While Black History Month has been celebrated in the United States since the early 1970s, its origins in Canada came about officially in 1995.
In 1995, after a motion by politician Jean Augustine, Canada’s House of Commons officially recognized February as Black History Month. Then, in 2008, Senator Donald Oliver moved to have the Senate officially recognize Black History Month – which was unanimously approved.
Canadian Motivational Speaker, Rapper D.O. Gibson talks about the Significance of Black History Month
D.O.’s Personal Experience
Someone who is eager to speak about the significance of Black History Month is Canadian rapper, motivational speaker and father, D.O. Gibson.
“Black History is very personal to me. When I moved to Toronto to attend university, people would ask ‘Where do you come from?’ And I was confused because if I said some of the towns where I grew up, they would say ‘No, where are you really from?’ I could say that my Great Grandfather came from Saint Vincent, but that would be 100 years ago,” noted Gibson.
“That’s when I realized a lot of Canadians – even people of color – didn’t realize the wealth of Black Canadian History that there is, so I’m glad that I have a chance to share that today.”
Celebration and Recognition of Black History Month
Black History Month is an annual observance that originated in the United States back in the early 1970s.
It has received official recognition from governments in the United States and Canada and more recently has been observed unofficially in Ireland, the Netherlands, and the United Kingdom. It began as a way of remembering important people and events in the history of the African diaspora.
In Ireland, the Netherlands and the United Kingdom it’s observed in October, whereas in the United States and Canada it’s celebrated in February.
Gibson Inspired by Historic Canadian Figures
Gibson says he finds inspiration from the journeys of two notable Canadian historical figures.
“The story of Viola Desmond is so powerful on many levels. She stood up against racism. She did it nine years before Rosa Parks. But also, she was a successful female black entrepreneur,” said Gibson.
In 2018, the civil rights activist and businesswoman became the first Canadian woman to appear alone on a Canadian banknote — a $10 bill
“Josiah Henson took the underground railroad to Canada. He could have settled and said ‘I made it!’ But instead, he went back over 20 times to help bring more slaves to freedom,” he added.
Using his Platform to Educate About Black History Month
Besides being a rapper and entertainer, Gibson is also a motivational speaker who gives presentations at elementary schools about anti-bullying. Gibson is grateful to use his skills and his platform to educate the younger generation.
“I’ve been delivering my Stay Driven school show since 2001. I’ve visited more than 1,000 schools giving shows on anti-bullying, leadership and Black History. I love Hip-Hop as a music, but it is also a powerful tool to each youth,” said Gibson.
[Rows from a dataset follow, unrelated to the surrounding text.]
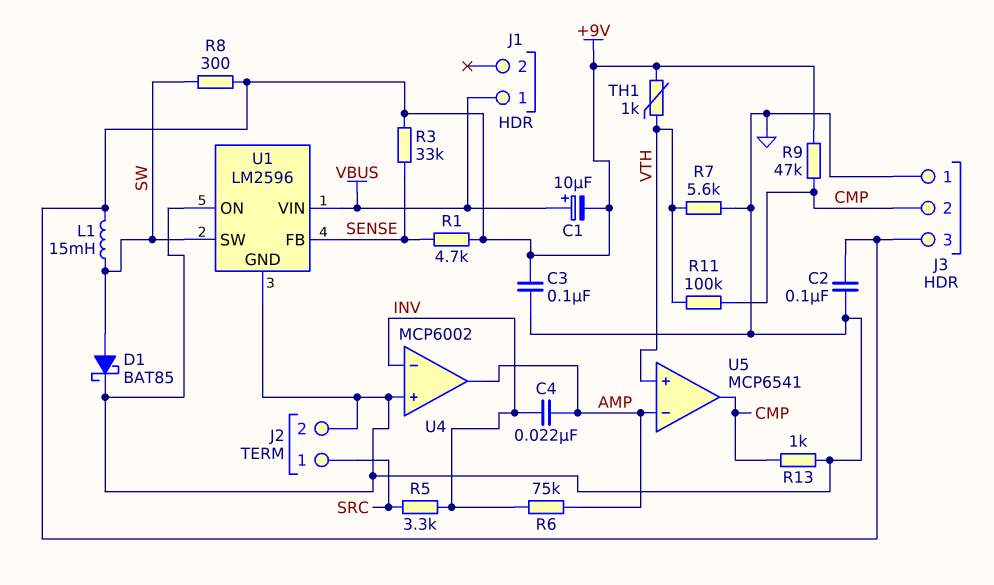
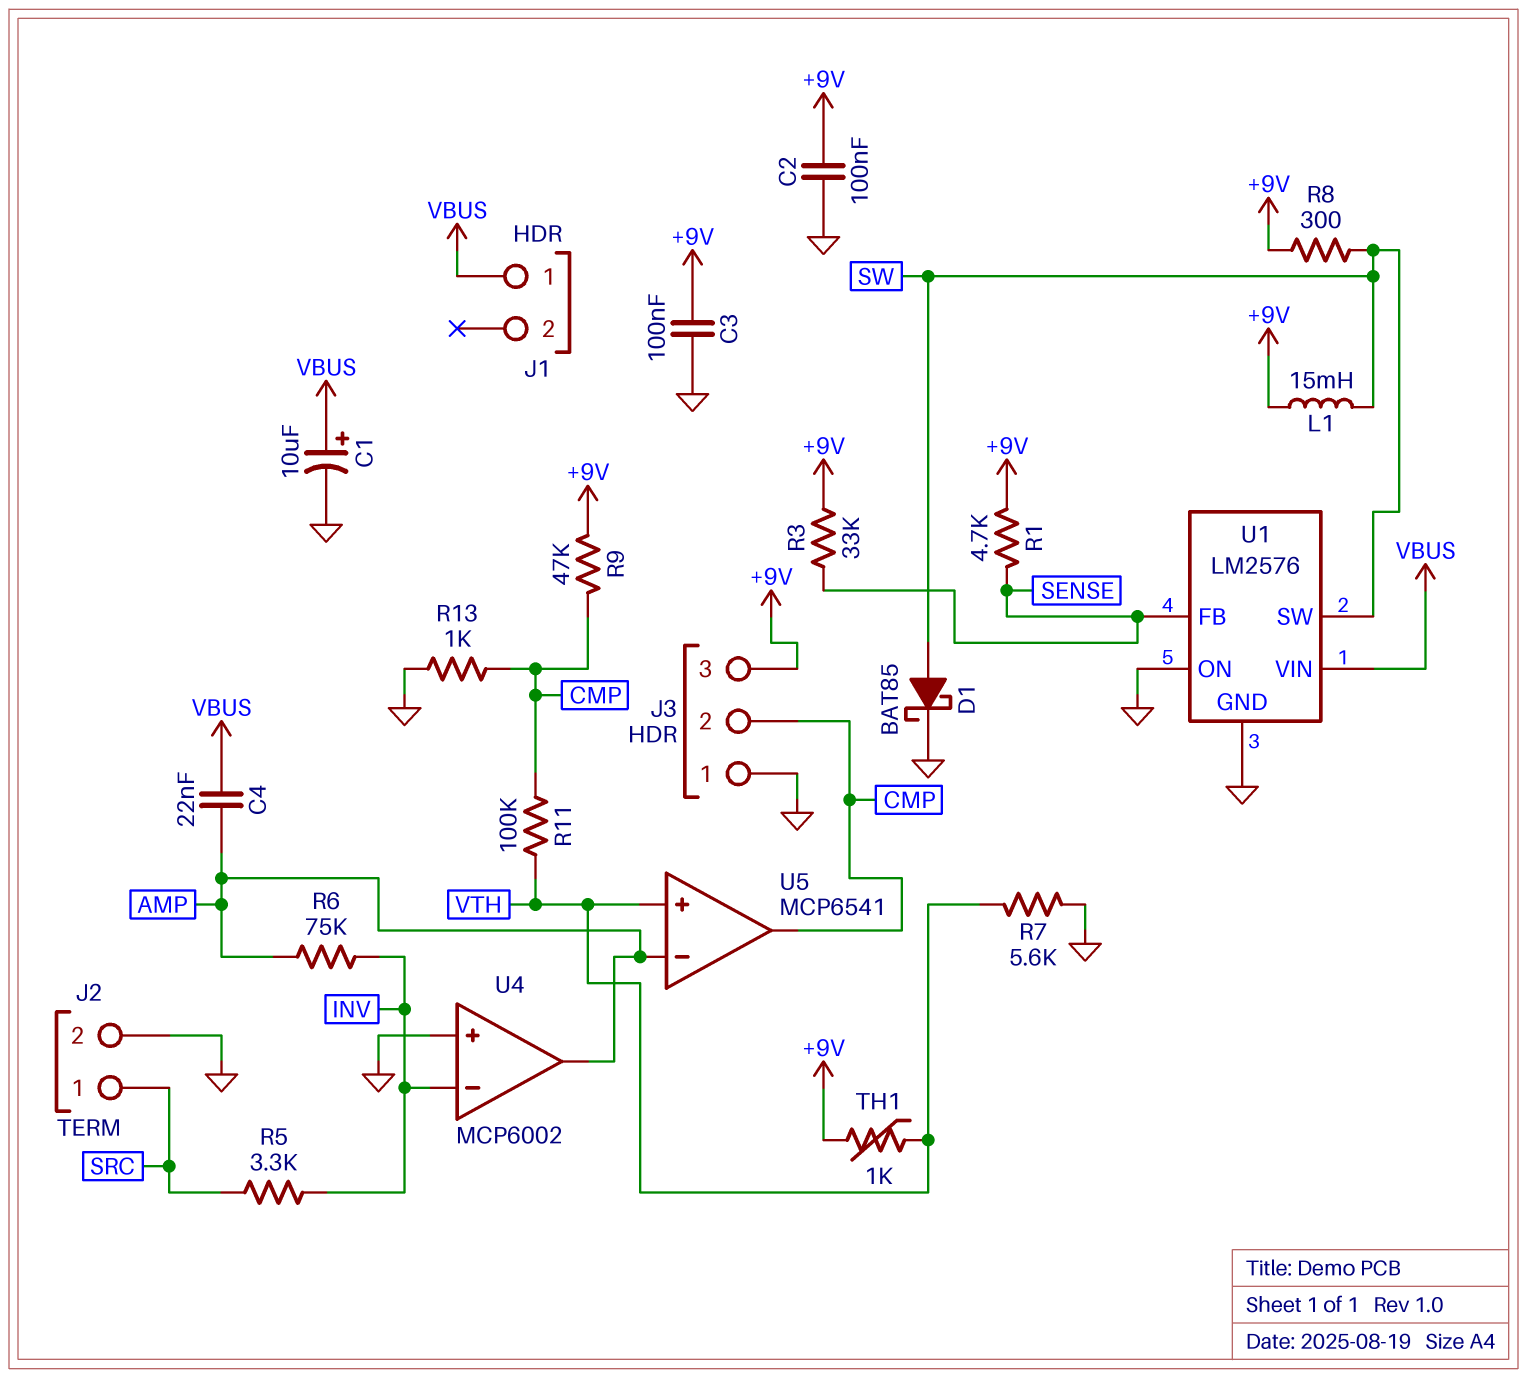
C1: 10uF (plus VBUS, minus +9V) -> 10uF (plus VBUS, minus GND)
C4: 22nF (AMP, INV) -> 22nF (AMP, VBUS)
U1: LM2596 -> LM2576

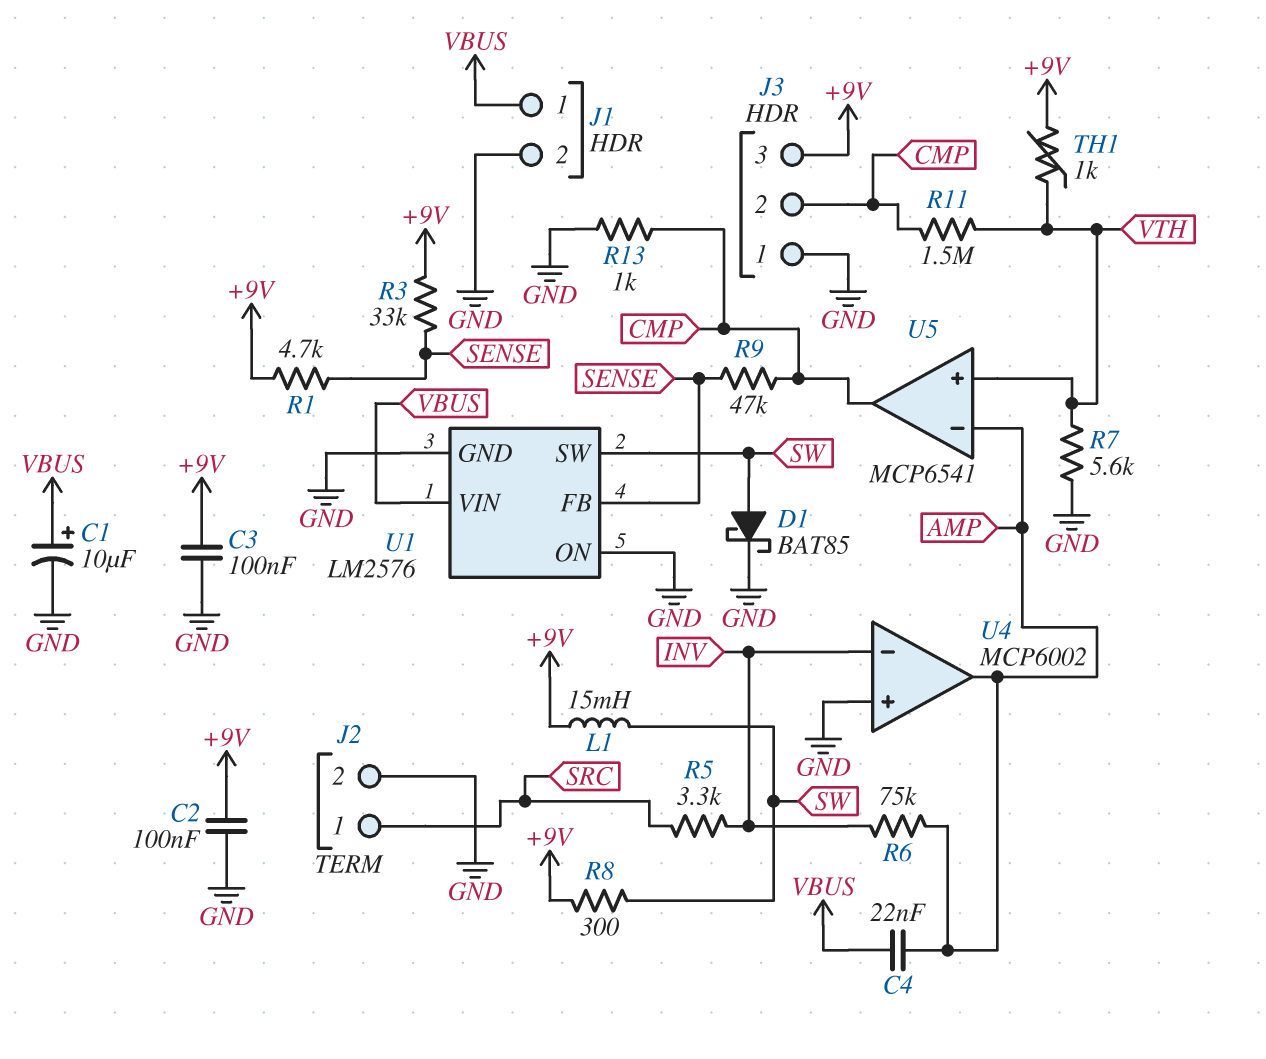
J1 pin 2: none -> GND
R9: 47k (+9V, CMP) -> 47k (CMP, SENSE)
R11: 100k (CMP, VTH) -> 1.5M (CMP, VTH)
“The best part is when I am leaving a school and a kid will tell me something that they learned about Black History. It’s great that kids have a good time, but I love when I see them learn,” he continued.
“It’s great when kids tell me they know who Viola Desmond is. Back when I started, it was very rare. When I tell kids that she was dragged out of the movie theatre and spent the night in jail, kids are shocked.”
Passing Along the Important Lessons his Parents Taught him
Growing up Gibson’s parents taught him the importance of Black History and now as a father of two, he says it’s important for him to relay those same lessons to his children.
“I am mixed, but both of my parents would always tell me to learn more about Black History,” said Gibson.
“My kids are a beautiful blend of several cultures. I want them to study each, and I want them to understand their Black History so that they have an understanding of how far we’ve come and the sacrifice that generations before have made.”